Lead Sponsor: Duke University

Collaborator: UCB Pharma

Source Duke University
Brief Summary

Levetiracetam (Keppra) is used to treat partial onset seizures. Its biological effects suggest it might also be useful in treating 3 aspects of human motor neuron diseases (MNDs) for which no effective therapy exists: cramps, spasticity, and disease progression.

Detailed Description

Cramps in MNDs are believed to occur as a result of high-frequency burst firing of alpha motor neurons. Levetiracetam inhibits burst firing in epileptic rat hippocampus.
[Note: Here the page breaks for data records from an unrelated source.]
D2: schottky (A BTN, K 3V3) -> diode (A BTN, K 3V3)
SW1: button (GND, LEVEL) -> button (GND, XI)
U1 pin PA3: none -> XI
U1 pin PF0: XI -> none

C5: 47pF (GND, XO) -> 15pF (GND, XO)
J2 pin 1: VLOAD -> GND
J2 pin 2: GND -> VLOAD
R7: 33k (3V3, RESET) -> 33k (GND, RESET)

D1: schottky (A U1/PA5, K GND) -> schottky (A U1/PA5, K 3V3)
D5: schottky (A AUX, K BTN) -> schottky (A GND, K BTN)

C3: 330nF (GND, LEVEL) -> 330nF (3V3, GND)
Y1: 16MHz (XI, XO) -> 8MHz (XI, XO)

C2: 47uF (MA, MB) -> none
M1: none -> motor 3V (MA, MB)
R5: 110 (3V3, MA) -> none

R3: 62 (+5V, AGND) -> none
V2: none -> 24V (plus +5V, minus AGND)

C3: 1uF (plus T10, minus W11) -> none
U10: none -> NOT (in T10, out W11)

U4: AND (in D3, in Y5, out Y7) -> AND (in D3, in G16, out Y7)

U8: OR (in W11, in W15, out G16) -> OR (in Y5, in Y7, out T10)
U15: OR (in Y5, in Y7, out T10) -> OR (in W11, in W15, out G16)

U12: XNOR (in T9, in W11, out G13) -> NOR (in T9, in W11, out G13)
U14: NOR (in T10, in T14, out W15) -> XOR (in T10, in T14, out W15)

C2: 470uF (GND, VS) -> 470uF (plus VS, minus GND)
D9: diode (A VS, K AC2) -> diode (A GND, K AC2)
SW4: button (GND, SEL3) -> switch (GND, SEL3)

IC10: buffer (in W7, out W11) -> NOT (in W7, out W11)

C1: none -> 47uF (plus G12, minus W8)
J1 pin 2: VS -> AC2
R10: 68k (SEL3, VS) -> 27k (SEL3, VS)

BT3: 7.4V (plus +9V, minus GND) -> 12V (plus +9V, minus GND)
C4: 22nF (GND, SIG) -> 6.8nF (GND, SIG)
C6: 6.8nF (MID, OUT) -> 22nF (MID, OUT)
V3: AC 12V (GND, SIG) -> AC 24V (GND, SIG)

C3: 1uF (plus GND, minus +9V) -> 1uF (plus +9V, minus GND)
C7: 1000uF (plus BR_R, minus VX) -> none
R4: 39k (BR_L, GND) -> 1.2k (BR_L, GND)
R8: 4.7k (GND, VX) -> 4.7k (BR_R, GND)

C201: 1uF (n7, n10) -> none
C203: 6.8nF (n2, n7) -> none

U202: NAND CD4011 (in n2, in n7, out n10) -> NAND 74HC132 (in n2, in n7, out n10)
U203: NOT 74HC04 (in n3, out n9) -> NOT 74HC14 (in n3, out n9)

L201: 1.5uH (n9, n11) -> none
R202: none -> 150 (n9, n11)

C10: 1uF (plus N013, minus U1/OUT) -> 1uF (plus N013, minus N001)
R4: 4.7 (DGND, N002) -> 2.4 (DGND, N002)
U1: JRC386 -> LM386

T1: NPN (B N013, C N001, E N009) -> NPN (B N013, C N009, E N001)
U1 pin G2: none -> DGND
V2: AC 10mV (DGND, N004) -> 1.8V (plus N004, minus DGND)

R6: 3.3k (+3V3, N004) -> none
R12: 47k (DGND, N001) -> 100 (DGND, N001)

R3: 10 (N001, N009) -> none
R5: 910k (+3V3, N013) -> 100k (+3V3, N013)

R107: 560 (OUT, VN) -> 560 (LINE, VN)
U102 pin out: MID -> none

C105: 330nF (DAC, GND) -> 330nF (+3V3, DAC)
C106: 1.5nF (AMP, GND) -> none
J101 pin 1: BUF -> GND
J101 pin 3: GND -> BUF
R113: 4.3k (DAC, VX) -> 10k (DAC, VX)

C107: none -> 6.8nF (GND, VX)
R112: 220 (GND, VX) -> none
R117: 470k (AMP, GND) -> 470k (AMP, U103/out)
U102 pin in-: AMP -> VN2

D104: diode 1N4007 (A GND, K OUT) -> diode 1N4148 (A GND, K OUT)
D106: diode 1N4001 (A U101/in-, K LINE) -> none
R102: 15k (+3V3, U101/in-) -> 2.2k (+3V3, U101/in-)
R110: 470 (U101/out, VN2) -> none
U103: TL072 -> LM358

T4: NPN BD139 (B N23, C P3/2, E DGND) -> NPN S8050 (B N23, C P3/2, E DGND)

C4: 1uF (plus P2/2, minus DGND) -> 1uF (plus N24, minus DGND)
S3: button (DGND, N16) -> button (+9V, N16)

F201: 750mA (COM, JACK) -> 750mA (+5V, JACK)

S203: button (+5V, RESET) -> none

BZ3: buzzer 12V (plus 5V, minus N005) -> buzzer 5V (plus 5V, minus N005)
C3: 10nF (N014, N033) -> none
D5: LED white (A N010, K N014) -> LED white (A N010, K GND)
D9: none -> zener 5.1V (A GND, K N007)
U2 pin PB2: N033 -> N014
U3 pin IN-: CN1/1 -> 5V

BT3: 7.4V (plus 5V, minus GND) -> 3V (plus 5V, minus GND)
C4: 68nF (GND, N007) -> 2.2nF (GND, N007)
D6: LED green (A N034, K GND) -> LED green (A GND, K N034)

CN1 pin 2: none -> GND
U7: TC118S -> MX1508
Levetiracetam has never been tested against cramps in humans; however, it has helped another condition believed to result from burst firing of a motor nerve: hemi-facial spasm. The mechanisms underlying spasticity in MNDs likely involve imbalance between excitatory and inhibitory influences on the alpha motor neurons. Levetiracetam may modulate these influences in a number of ways, including reducing the effects of zinc and beta-carbolines in GABA and glycine receptors. Levetiracetam reduces phasic (but not tonic) spasticity in patients with multiple-sclerosis. Levetiracetam may have neuroprotective properties. In a model of cerebral ischemia induced by occlusion of the rat internal carotid artery, pre-treatment with levetiracetam reduced infarct size in a dose-dependent manner. In rats injected with kainic acid to induce calcium overload, oxidative stress and neurotoxicity, pretreatment with levetiracetam offset kainic acid's effects. The mechanisms for these effects may relate to levetiracetam's ability to influence calcium currents, or its ability to increase the release of growth factors from astrocytes, mechanisms that would be relevant in MNDs. Levetiracetam's ability to inhibit histone deacetylase may also help slow MNDs progression. OBJECTIVES: 1. Assess the safety and tolerability of levetiracetam over 9 months in patients with MNDs. 2. Determine whether treatment with levetiracetam is associated with a reduction in cramps, spasticity or motor neuron disease progression. METHODS:Open-label, Phase 2 trial of 20 adult patients with MNDs (ALS, PLS or PMA) at Duke University ALS Clinic. Eligible patients have cramps with average severity 50/100 points, are able to provide informed consent, have normal renal functions and are on a stable riluzole dose. Exclusions include pregnancy, unstable mental illness, dementia, drug abuse or non-compliance. The first 3 months of the study are a baseline period. Over the remaining 9 months, patients take levetiracetam at increasing doses up to 3000mg per day. Outcome measures include adverse events, tolerability,cramp-pain-severity score, cramp-frequency score, modified Ashworth Spasticity Score, Penn Spasm Score, FVC, ALSFRS-R and MMT.

Overall Status Completed
Start Date 2006-05-01
Completion Date 2008-06-01
Primary Completion Date 2007-12-01
Phase Phase 2
Study Type Interventional
Primary Outcome
Measure Time Frame
Safety and tolerability at 9 months of treatment. 9 months
Secondary Outcome
Measure Time Frame
Cramps scores, spasticity scores, FVC, ALSFRS, MMT 9 months
Enrollment 20
Condition
Intervention

Intervention Type: Biological

Intervention Name: Levetiracetam

Description: Levetiracetam 1500 mg BID

Other Name: Keppra 1500 mg BID

Eligibility

Criteria:

Inclusion Criteria: - Patients with MNDs (ALS, PLS or PMA)who have cramps with average severity 50/100 points, are able to provide informed consent, have normal renal function and are on a stable riluzole dose. Exclusion Criteria: - Pregnancy; unstable medical illness, dementia; drug abuse or non-compliance

Gender:

All

Minimum Age:

18 Years

Maximum Age:

N/A

Healthy Volunteers:

No

Overall Official
Last Name Role Affiliation
Richard S Bedlack, MD, PhD Principal Investigator Duke University
Location
Facility: Duke University ALS Clinic - 932 Morreene Road
Location Countries

United States

Verification Date

2009-01-01

Responsible Party

Type: Sponsor

Keywords
Has Expanded Access No
Condition Browse
Study Design Info

Allocation: Non-Randomized

Intervention Model: Single Group Assignment

Primary Purpose: Treatment

Masking: None (Open Label)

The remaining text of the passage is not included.